BIO participates in a loan facility of USD 91.25 million with the Emerging Africa Infrastructure Fund, the Netherlands Development Finance Company (FMO) and the African Development Bank to support the KivuWatt project, which aims at removing and processing otherwise hazardous methane gas trapped in the waters of Lake Kivu for use as fuel to generate critically needed electricity.Read full press release
BIO and other Global Institutions signed a loan agreement with an East-African railway company, to rehabilitate and upgrade its infrastructure in Kenya and Uganda. The project aims to transform the railway concession into a reliable and operating service for the benefit of the local population, thus boosting economic and social development in the region.

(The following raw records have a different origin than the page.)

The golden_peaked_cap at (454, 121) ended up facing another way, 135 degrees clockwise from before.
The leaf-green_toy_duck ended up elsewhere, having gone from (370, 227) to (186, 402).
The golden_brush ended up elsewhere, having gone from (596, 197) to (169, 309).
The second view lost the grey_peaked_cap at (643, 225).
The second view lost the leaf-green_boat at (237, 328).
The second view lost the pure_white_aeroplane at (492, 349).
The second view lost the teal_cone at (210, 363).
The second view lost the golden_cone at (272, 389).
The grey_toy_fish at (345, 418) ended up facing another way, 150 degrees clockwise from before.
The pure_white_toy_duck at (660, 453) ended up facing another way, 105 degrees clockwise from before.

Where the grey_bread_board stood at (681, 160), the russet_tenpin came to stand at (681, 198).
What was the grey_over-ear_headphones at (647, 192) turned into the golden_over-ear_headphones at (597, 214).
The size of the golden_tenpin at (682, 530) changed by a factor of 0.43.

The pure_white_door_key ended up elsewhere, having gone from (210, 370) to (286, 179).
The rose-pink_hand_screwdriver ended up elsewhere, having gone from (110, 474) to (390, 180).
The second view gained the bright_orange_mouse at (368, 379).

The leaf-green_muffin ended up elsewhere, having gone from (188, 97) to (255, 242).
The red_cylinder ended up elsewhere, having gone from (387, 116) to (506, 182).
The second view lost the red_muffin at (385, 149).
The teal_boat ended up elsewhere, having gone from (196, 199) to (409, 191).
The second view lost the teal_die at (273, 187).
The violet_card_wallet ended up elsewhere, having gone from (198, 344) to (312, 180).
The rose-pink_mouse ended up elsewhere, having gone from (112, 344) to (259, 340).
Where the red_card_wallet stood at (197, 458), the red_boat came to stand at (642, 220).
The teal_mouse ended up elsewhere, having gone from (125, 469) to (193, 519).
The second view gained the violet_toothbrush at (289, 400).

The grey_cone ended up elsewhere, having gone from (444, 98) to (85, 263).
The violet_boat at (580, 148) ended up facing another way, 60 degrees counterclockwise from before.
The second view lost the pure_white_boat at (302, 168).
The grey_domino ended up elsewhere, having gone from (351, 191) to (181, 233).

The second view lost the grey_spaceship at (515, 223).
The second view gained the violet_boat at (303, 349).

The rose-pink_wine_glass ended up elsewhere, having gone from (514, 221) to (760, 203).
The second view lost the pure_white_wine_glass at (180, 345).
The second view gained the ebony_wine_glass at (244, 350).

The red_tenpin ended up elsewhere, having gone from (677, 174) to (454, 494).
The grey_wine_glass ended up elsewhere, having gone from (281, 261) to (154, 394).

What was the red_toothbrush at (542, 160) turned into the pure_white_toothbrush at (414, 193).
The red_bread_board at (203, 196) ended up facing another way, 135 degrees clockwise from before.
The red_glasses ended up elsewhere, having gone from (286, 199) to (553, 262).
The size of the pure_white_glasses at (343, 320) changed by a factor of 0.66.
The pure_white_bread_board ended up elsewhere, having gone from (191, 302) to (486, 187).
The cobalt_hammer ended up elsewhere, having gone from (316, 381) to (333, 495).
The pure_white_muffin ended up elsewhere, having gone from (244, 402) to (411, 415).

Promoting small-scale renewable energy
BIO has committed USD 3 million to Semsa, the independent developer of a hydroelectric project on the Mezapa River in the rural Department Atlantida, Honduras. The investment program involves the construction of a 9.4MW run-of-the river hydropower station, connected to the local grid. While meeting environmental concerns, the project reduces dependency on conventional fuel and improves infrastructure and employment for the local community.